Coming back to Girona after my small break in Poland wasn’t as ideal as I had planned it to be! When the first part of the season finished with Liège-Bastogne-Liège I headed back home with my family who were supporting me at these races in order to take few days off and completely forget about cycling life. I was feeling pure joy being surrounded by people who I truly love and care about. But as always I have to learn from my own mistakes, let me explain…
Spring was a really intensive period for me! I did plenty of hard training sessions and aggressive races which ultimately put my body on the edge. I was really exhausted and should have taken better care of my body to bring it back to the normal and right level. I had appointments with a physio; stretching and rolling are pretty essential in terms of recovery but I totally neglected it and eventually faced knee problems.
Initially I didn’t think it was anything too serious and I thought I could easily continue with my preparations towards second part of the season. Unfortunately it wasn’t so easy to overcome it! I had to take extra rest which is not nice thing to accept, especially when you are so eager to start training harder and your important races are getting closer and closer! Thanks to my coach and team I stayed relaxed and calm, repeating to myself that everything happens for a reason. Now whilst writing this blog I have huge smile on my face!!! Why? Because I just won OVOWT in the UK! My first big victory! It’s just incredible what I feel right now!

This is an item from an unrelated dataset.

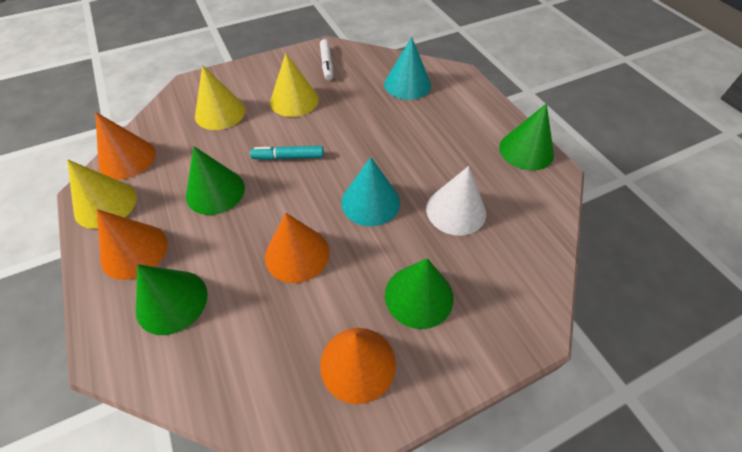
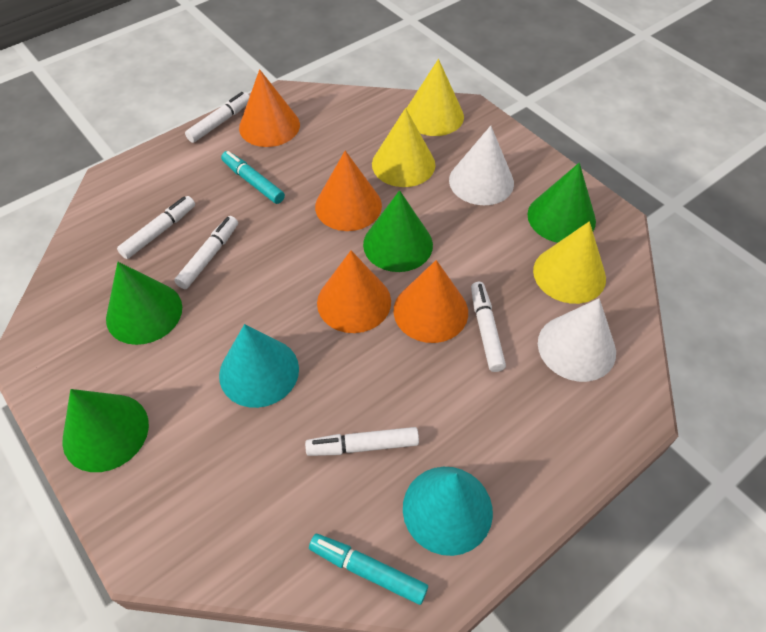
turquoise marker: 1 -> 2
white cone: 1 -> 2
white marker: 1 -> 5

Coming to this race I had no expectations. I knew that I would suffer as I didn’t train properly and hadn’t raced for 7 weeks!
My head was focused on riding for the team, for Marianne who was in excellent shape! Just one attack during fist stage decided my team’s success and my own successful week in UK!
Many people have asked me about this stage. What can I say? Our plan was to have fun during each stage and to go with our feelings in that moment – which is exactly what I did! I love to race without waiting for important moments and finals, I love to feel free and be myself!
This stage was really special for me. Maybe not because of my first big victory but due to amazing person who gave me amazing motivation determination and strength! It’s just incredible how a small message written on pink ribbon can change your perspective for life and thoughts in your head! (To make it clear, before the race we were given ribbons with few words from women who suffer from Breast cancer). I realised how stupid I had been in thinking that my knee problems were the end of the world, bothering myself about how things would be further on in the season blah blah blah. Then I got the chance to meet that lady with a really serious health problem… Cancer is a beast. I was moved and just wanted to ride this race for her. I wanted to give something more than I normally do in a race! I wanted to cross my limits and try to overcome the pain barriers… all for her! I wanted her to feel that she isn’t alone!
I made it, or actually WE made it! Together, female power is amazing 🙂 I even had the chance to meet her and she was amazing! She was exactly the person that I was imagining in my head during this long solo break away! There is something so special between us that no words can describe it – I feel like I have known her for forever and she feels the same! So at the end of a week as crazy as this I am thinking how can you not love your life? When at the least expected time you experience the best moments?!
I’m about to finish my blog, I had to write it all over again as the past few days have changed everything that I wanted to say! 🙂 Now I’m heading back to Girona and going to take some rest and then enjoy my life even more!
The Giro is coming and I am super excited for it!
And my final words… THANK YOU ALL for supporting me! Giving me a reason to smile and having fun! WM3 Team thank you!!!! WE DID IT FINALLY!